Partageons ces valeurs républicaines que nous aimons énoncer avec fierté, et défendons leurs principes, dans le respect de nos différences. Je nous invite tous, à reprendre nos travaux avec le même enthousiasme, dans la cordialité habituelle, en ayant pour cime de référence, la Patrie, et les populations de nos collectivités que nous représentons.
- Monsieur le Premier Ministre,
- Distingués Invités,
- Mesdames et Messieurs,
La session qui s’ouvre aujourd’hui, est marquée par une question existentielle, pour non seulement, l’avenir de notre Institution, mais également, sur celui du Bicamérisme parlementaire, et qui avait été porté sur les fonts baptismaux, par celui-là même dont notre palais porte le nom, Omar BONGO ONDIMBA, et envers qui nous avons un devoir de mémoire et de reconnaissance.
Le problème essentiel relevé, est le décalage existant entre le mandat des Sénateurs et celui des élus locaux. Ce débat, loin d’être récent et original à notre pays, avait été soulevé par les Sénateurs eux-mêmes il y a deux ans. La même problématique, s’est posée sous d’autres cieux, en particulier en Afrique, et des solutions idoines ont été trouvées. Le SENAT quant à lui, est rassuré de voir resurgir sur l’espace institutionnel, une question dont la pertinence n’est plus à démontrer.
Quoiqu’il en soit, conscients de la Solidité, de la Solidarité de nos Institutions, et de la sagesse du dialogue, nous restons persuadés, que la préoccupation qui est soulignée, entre le mandat des Sénateurs et celui des élus locaux, finira par trouver son épilogue, toujours dans l’intérêt de la République, en vue de renforcer son unité, et de raffermir la démocratie parlementaire bicamérale.
- Monsieur le Premier Ministre,
Vous nous permettrez de rappeler, à nouveau, à votre haute attention, les attentes de nos collectivités, sur l’effectivité des lois sur la décentralisation et le transfert des compétences. Nos petites communes et nos assemblées départementales, éprouvent beaucoup de difficultés, à engager la totalité des ressources mises à leurs dispositions. L’Etat central doit accompagner et faire confiance à l’Etat local. Les services déconcentrés de l’arrière-pays, devraient bénéficier de la plénitude de leurs moyens, avec des marges de manœuvre et d’appréciation suffisantes. Dans une société devenue complexe, le pouvoir ne peut plus s’organiser, ni s’exercer, uniquement de manière centralisée et verticale ; il est impératif d’associer nos responsables locaux, à la gestion effective de leur territoires.

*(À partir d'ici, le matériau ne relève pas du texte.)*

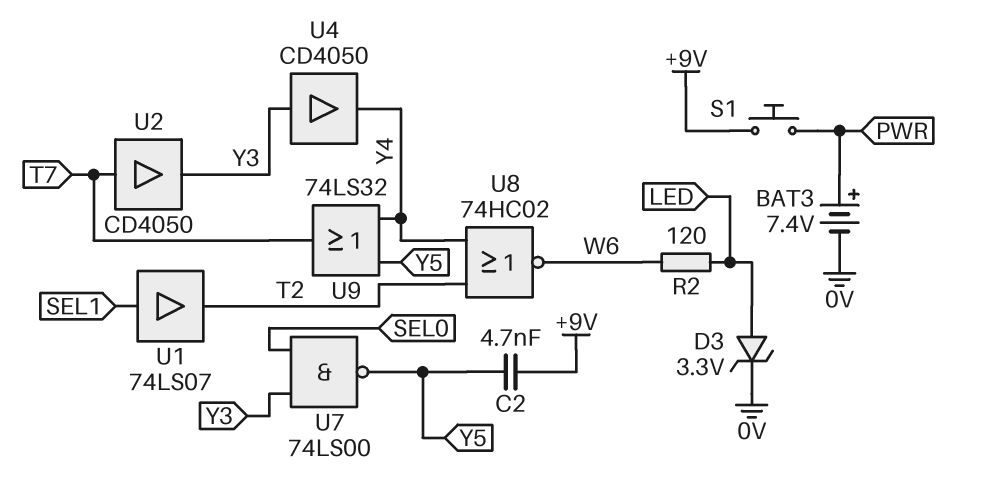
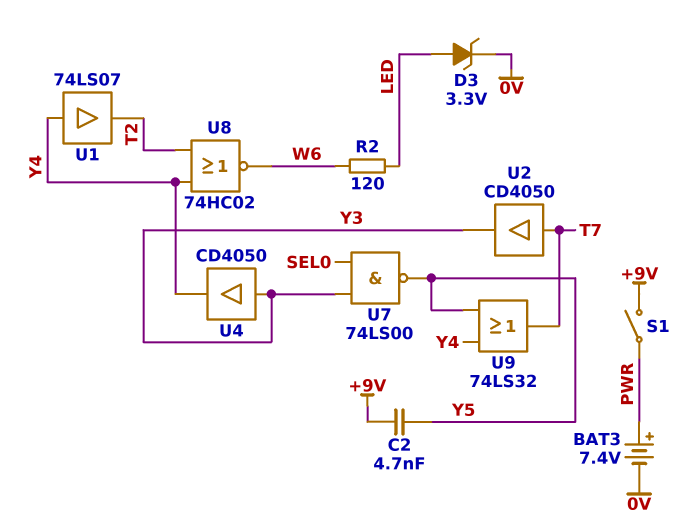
S1: button (+9V, PWR) -> switch (+9V, PWR)
U1: buffer 74LS07 (in SEL1, out T2) -> buffer 74LS07 (in Y4, out T2)

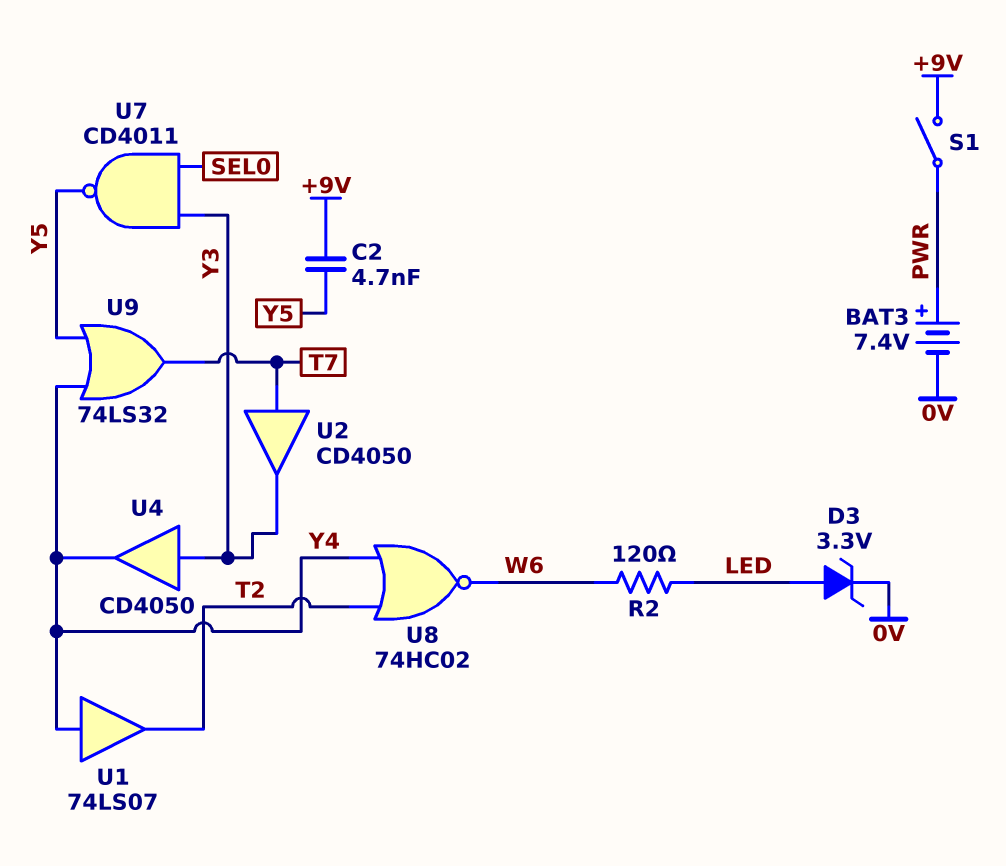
U7: NAND 74LS00 (in SEL0, in Y3, out Y5) -> NAND CD4011 (in SEL0, in Y3, out Y5)

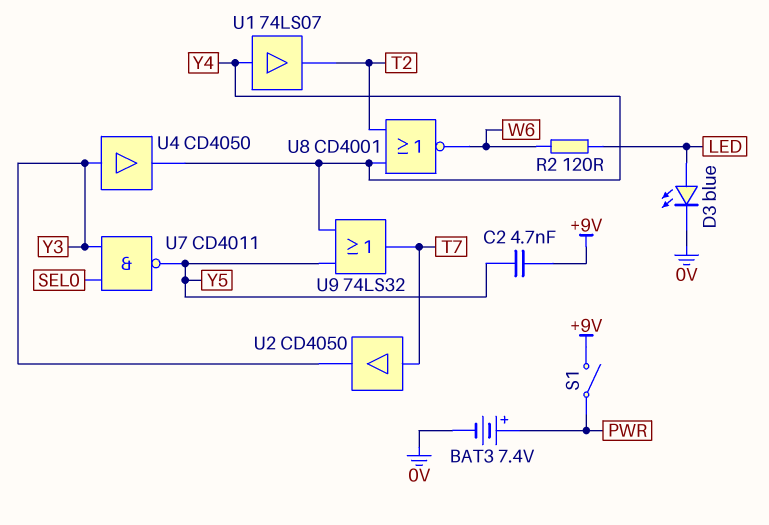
D3: zener 3.3V (A LED, K 0V) -> LED blue (A LED, K 0V)
U8: NOR 74HC02 (in T2, in Y4, out W6) -> NOR CD4001 (in T2, in Y4, out W6)

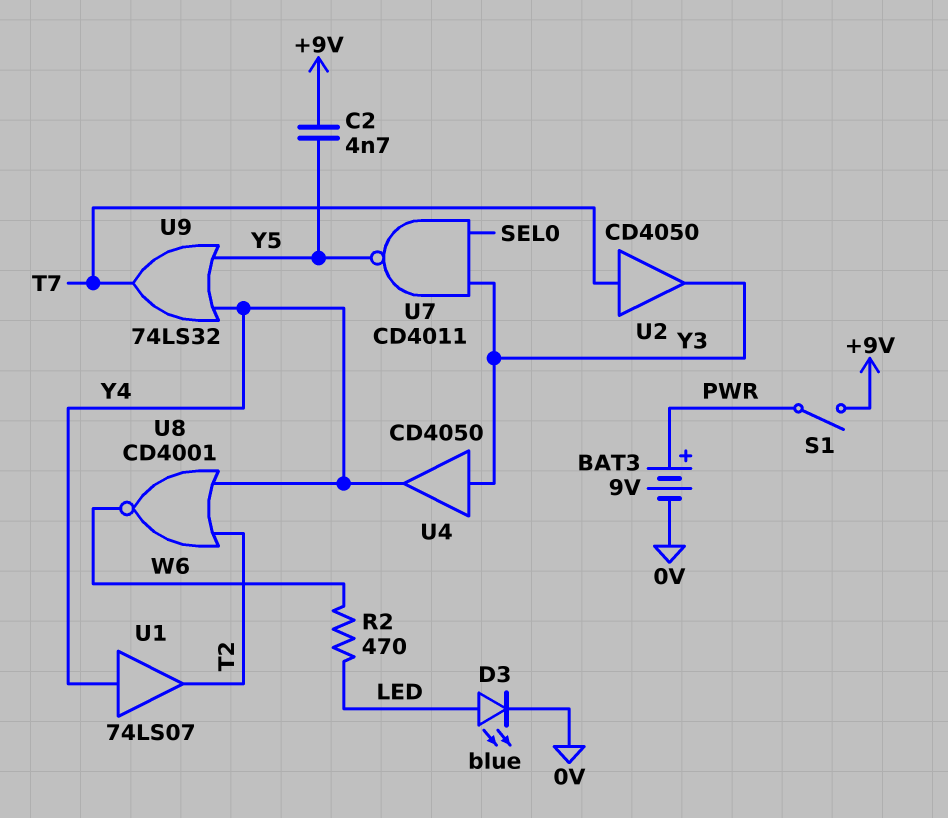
BAT3: 7.4V (plus PWR, minus 0V) -> 9V (plus PWR, minus 0V)
R2: 120 (LED, W6) -> 470 (LED, W6)

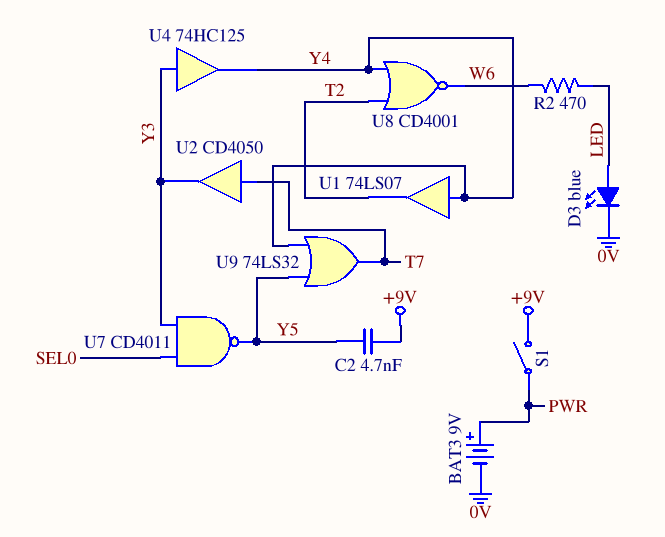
U4: buffer CD4050 (in Y3, out Y4) -> buffer 74HC125 (in Y3, out Y4)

- Monsieur le Premier Ministre,
- Chers Collègues,
- Mesdames et Messieurs,
Nous vivons un peu partout dans le monde, des moments de défiance, dans notre espace sociétal ; défiance vis-à-vis des élites, défiance vis-à-vis des politiques, défiance vis-à-vis des médias. Le regard de nos concitoyens et même celui de nos enfants, nous interpellent tous, et nous contraint à des meilleurs résultats, à de meilleurs comportements, à un meilleur vivre ensemble, à des sacrifices personnels et collectifs et surtout à un sursaut de patriotisme pour un Gabon fort.
C’est sur cette invitation d’espoir, que je vais clore mon propos, en vous réitérant, Distingués Invités, Mesdames et Messieurs, mes vifs remerciements et ma profonde gratitude.
Sur ce, je déclare ouverte la première session ordinaire du Sénat de l’an 2020.